Hoy celebramos dos Santos muy especiales: los custodios de aquel primer Sagrario vivo donde se gesta un Hombre que quiebra el tiempo y abrir el espacio para descubrirnos inmortales. Se juntan en esta festividad varios temas que, naturalmente, provocan escozor en los modernos puntos cardinales. Santos que nos hacen reflexionar desde el gran árbol genealógico que enlaza la familia en ramas generacionales uniendo dos fragilidades complementarias en el mundo de hoy, especies ambas en extinción: nuestros mayores, pastos de asilos, eutanasias y coronavirus por dejadez y abandono y, por otro lado, las vidas fetales emergentes seleccionadas a vivir bajo dogma de ser o no deseados.

La espada de Damocles se llama hoy «ley del deseo», clave y guía del presente absoluto, criterio de las generaciones intermedias que, en los años de su vida útil, ya tan inútil, han condenado a morir a estos dos bastiones de la familia. Todo comenzó hace pocas décadas, cuando comenzaron a florecer los siniestros asilos o residencias de ancianos, que llevaban al “higiénico” tanatorio. Impensables lugares hace apenas lustros antes, donde los mayores no solo se morían en su cama de toda la vida sino que tenían estatus de privilegio en su hogar. Efecto colateral del mito de la felicidad de la vida moderna, máquina de manufacturar matrimonios estériles o con hijo(s) único(s) hiperactivo por orfandad que, en su promesa descreída de uniones eternas se divorciaban el corazón a velocidad del deseo para quedar biografías rotas e hipotecas vivas. Se reunían en esos tiempos los hermanos para concluir que al padre, vaya, nadie le podía cuidar, las excusas eran variopintas: desde una habitación que no hay hasta, el carácter de la parienta, el cuarto del niño hasta el que yo- no-valgo-para-cuidar-ahí-está-mucho-mejor, o el clásico de que «la  vida está muy cara»
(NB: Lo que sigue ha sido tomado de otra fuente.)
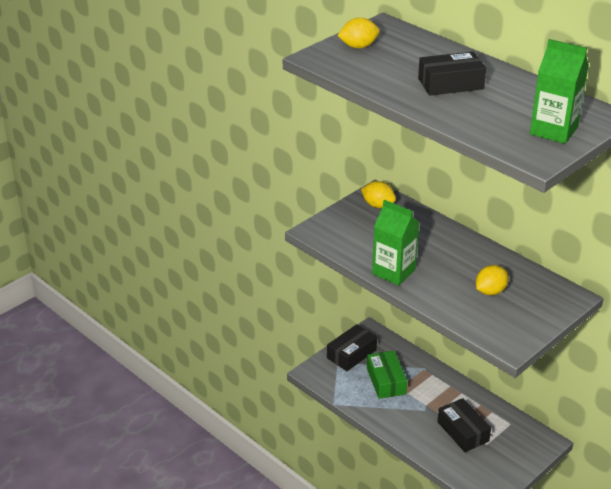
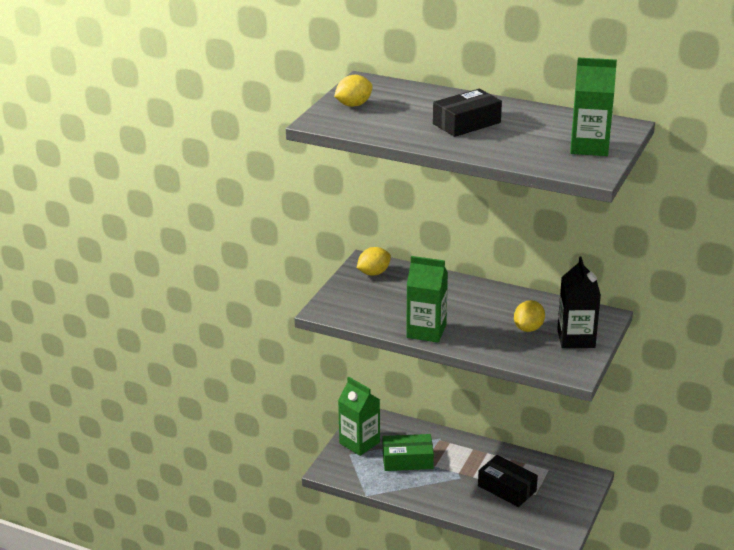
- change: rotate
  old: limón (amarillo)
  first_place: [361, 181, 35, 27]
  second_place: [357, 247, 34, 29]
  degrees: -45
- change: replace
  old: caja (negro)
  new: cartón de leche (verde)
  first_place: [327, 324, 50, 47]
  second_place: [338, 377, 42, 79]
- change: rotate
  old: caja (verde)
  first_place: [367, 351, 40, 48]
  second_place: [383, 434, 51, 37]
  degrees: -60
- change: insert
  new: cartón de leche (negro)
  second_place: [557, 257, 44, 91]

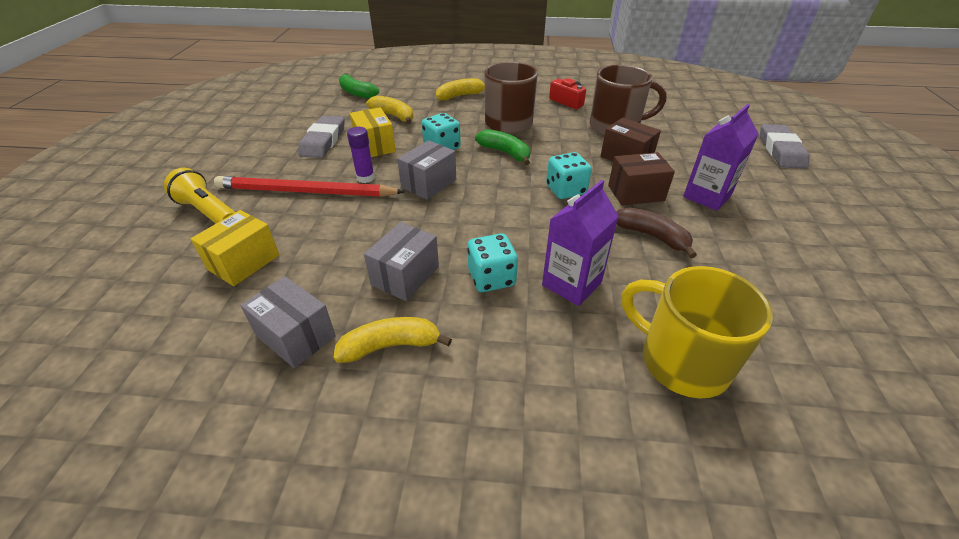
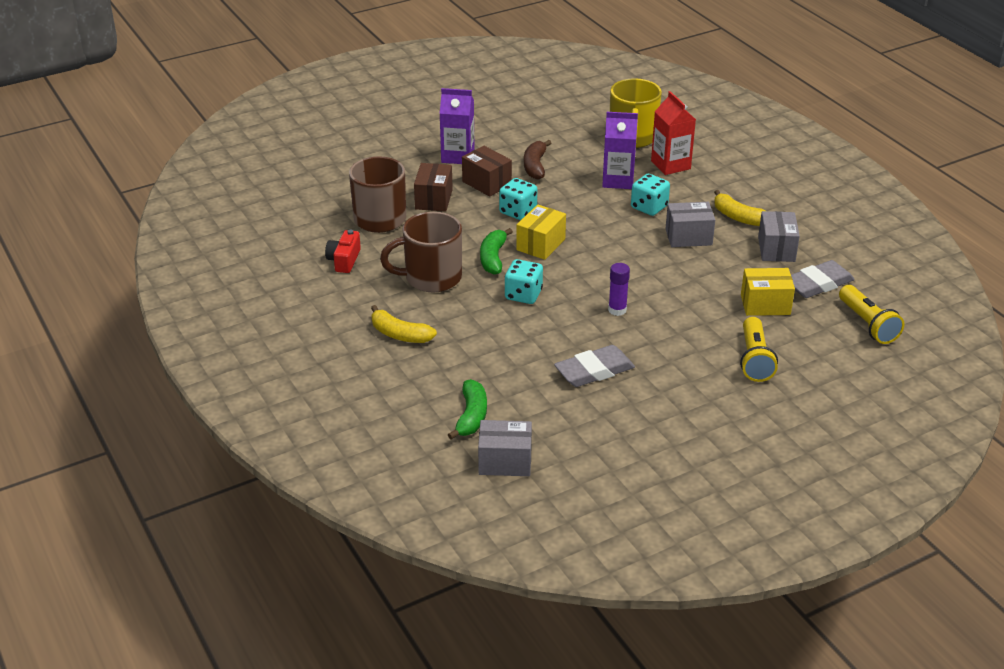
- change: delete
  old: plátano (amarillo)
  first_place: [366, 96, 47, 28]
- change: move
  old: caja (amarillo)
  first_place: [350, 107, 46, 50]
  second_place: [516, 204, 50, 56]
- change: move
  old: goma de borrar (gris)
  first_place: [760, 124, 50, 45]
  second_place: [791, 260, 64, 38]
- change: move
  old: caja (gris)
  first_place: [397, 140, 59, 60]
  second_place: [478, 420, 54, 56]
- change: delete
  old: lápiz (rojo)
  first_place: [214, 176, 190, 21]
- change: insert
  new: cartón de leche (rojo)
  second_place: [651, 91, 45, 84]
- change: insert
  new: lámpara de mano (amarillo)
  second_place: [839, 285, 65, 59]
Pero llegó la santa crisis, y entre una sucesión de rupturas y cambios de pareja, naufragando en ese otro mítico “espacio personal” donde yace toda una generación encontrando la nada, las hipotecas crecían vivas y he aquí que se hicieron nuevas colas nuevas en los asilos de carretera – entre la gasolinera y el burdel – para sacar corriendo al abuelo meado y deprimido con un amor de sonrisa falsa que anhela una pensión amenazada por los políticos. Así los patriarcas volvieron a sus casas, capítulo final, para financiar la ruina sentimental de una generación tan equivocada como absurda.

Hasta que llegamos al presente absoluto y criminal del ahora. El virus, el Corona, el Covid que arrasa definitivamente a una especie abocada a la eutanasia o pastilleo mientras los nietos danzan malditos y sin protección ni visitas por una biografía tan absurda como huérfana. 

Por mí, me da igual, los que vivimos en el exilio interior, hacemos como mis amigos de la raza romaní: todo el clan junto y las mortajas en la cama de toda la vida, de todas las vidas. Aquí y Allí en viaje de vida y muerte por esa autopista que hace un Amor que nos permita mirar por encima del hombro a un mundo roto por falso. 

Celebremos todos como ayer, Santiago, en este mes caliente y reaccionario que nos recuerda que la Patria o es sangre cultivada o no es nada.